Lets find out where in the application these text strings are being used and see if we can modify the code to our favor. To do this, right click the "AuthenticAMD" text string and select from the menu, "Follow in Dissassembler". We should now see where the "AuthenticAMD" text string is being used in the actual code; apparently the "GenuineIntel" text string is used not far away from it either.
Now that we are at the portion of code that seems to be where we want to be at, lets start making some modifications. One obvious thing we can try is to just switch the lines of code that the "AuthenticAMD" and "GenuineIntel" text strings are mentioned in. For example, the two lines of code as displayed on our system are "PUSH AMDFusio.00420E64" (for AMD) and "PUSH AMDFusio.00420E54" (for Intel), so switching them around simply means modifying a single digit in each line of code- the 6 and the 5. Simply double click the code you wish to modify to edit it. When you double click on the code, the code might appear a bit different, such as "PUSH 420E54", but do not worry, just modify the single digit that needs changing.
Once we have modified the two lines of code, the debugger should now allow us to run the AMDfusion application on Intel-based systems. To test this out, in Ollydbg lets run the loaded application (Menu > Debug > Run). The AMDfusion application should run now fine on an Intel-based system!
However, the changes we have just made in the debugger to the application are temporary. The actual AMDFusion.exe file was not modifed by the debugger when we modified those lines of code and to do so requires actually altering the file itself manually. This can be accomplished by using a hex editor. Do not quit the debugger yet though if you have it open, we will still need to refer to it in just a bit. If you wish to modify the AMD Fusion for Gaming ultility to work with your Intel-based system, you will need to atleast do the follow steps.
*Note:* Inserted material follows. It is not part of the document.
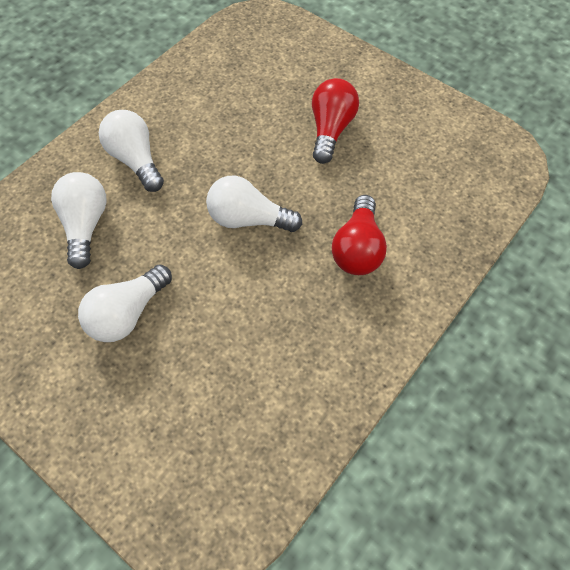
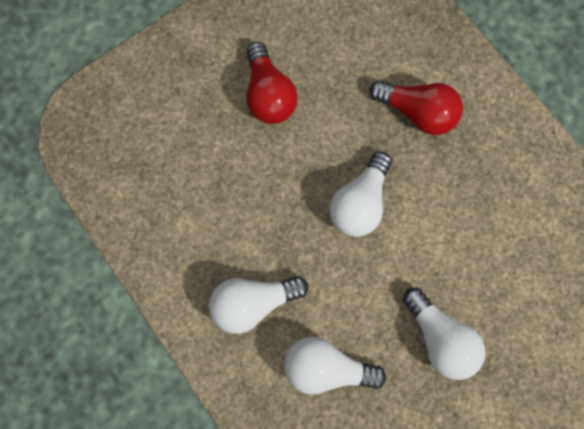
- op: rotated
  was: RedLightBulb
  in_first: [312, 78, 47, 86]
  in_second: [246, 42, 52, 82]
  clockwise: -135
There are several free hex editors available for download online, but the one that we will be using can be found here. Install and open the hex editor, making sure to run the hex editor as an Administrator. Open the AMDFusion.exe file from within the hex editor (Menu > File > Open). Now, from the menu, select "Search" and then "Find". We want to search for the lines of hex code that we modified in the debugger. In our case, the first line of hex code we modified was "68 64 0E 42 00", so we enter that and hit "OK".
The hex editor should quickly find the line of code that we are searching for in the AMDFusion.exe file and once it does, we will need to modify it like we did in the debugger. In this case, we need to change "68 64 0E 42 00" to "68 54 0E 42 00". We also need to find the hex code "68 54 0E 42 00" and modify it to "68 64 0E 42 00", while being careful not to confuse it with the line of code we just changed. The above embedded image highlights which bytes of code need changing.
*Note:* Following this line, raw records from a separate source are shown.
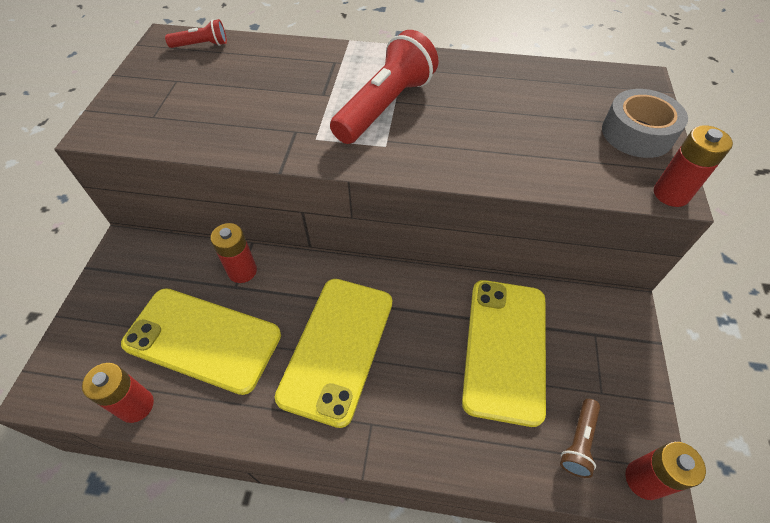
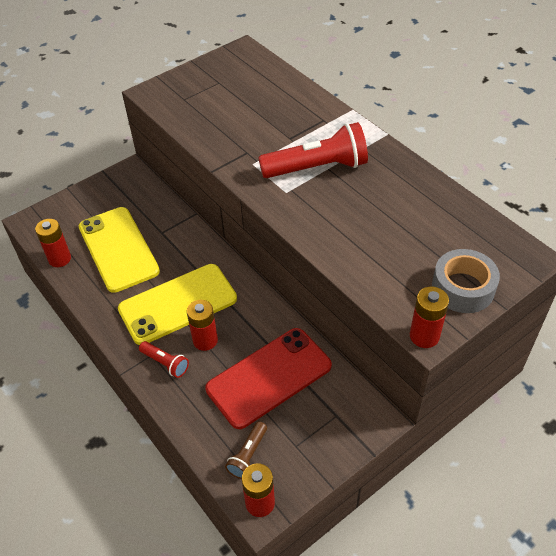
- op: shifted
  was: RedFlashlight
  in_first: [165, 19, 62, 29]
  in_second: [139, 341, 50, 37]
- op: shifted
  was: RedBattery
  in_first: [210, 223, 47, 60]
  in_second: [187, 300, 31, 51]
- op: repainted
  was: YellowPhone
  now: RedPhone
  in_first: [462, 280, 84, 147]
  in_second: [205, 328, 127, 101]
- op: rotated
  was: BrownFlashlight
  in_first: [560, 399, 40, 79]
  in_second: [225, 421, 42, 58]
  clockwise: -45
Once we properly modify these two bytes of hex code, we will need to save the file. To be safe, I recommend saving the file as a new file name, such as "IntelFusion.exe". You will not be able to save the file as the original name if the file is in use or is currently running.
Now, you should be able to run the newly modified file from the "AMD Fusion for Gaming 1.0" folder on an Intel-based PC, without problem. We are not responsible however for any problems or issues you may encounter with this procedure, nor do we endorse the modification of the AMDFusion.exe application. It is interesting to note however that bypassing CD checks, trial limitations and product key registrations can often be achieved using a very simliar manner to what was shown here.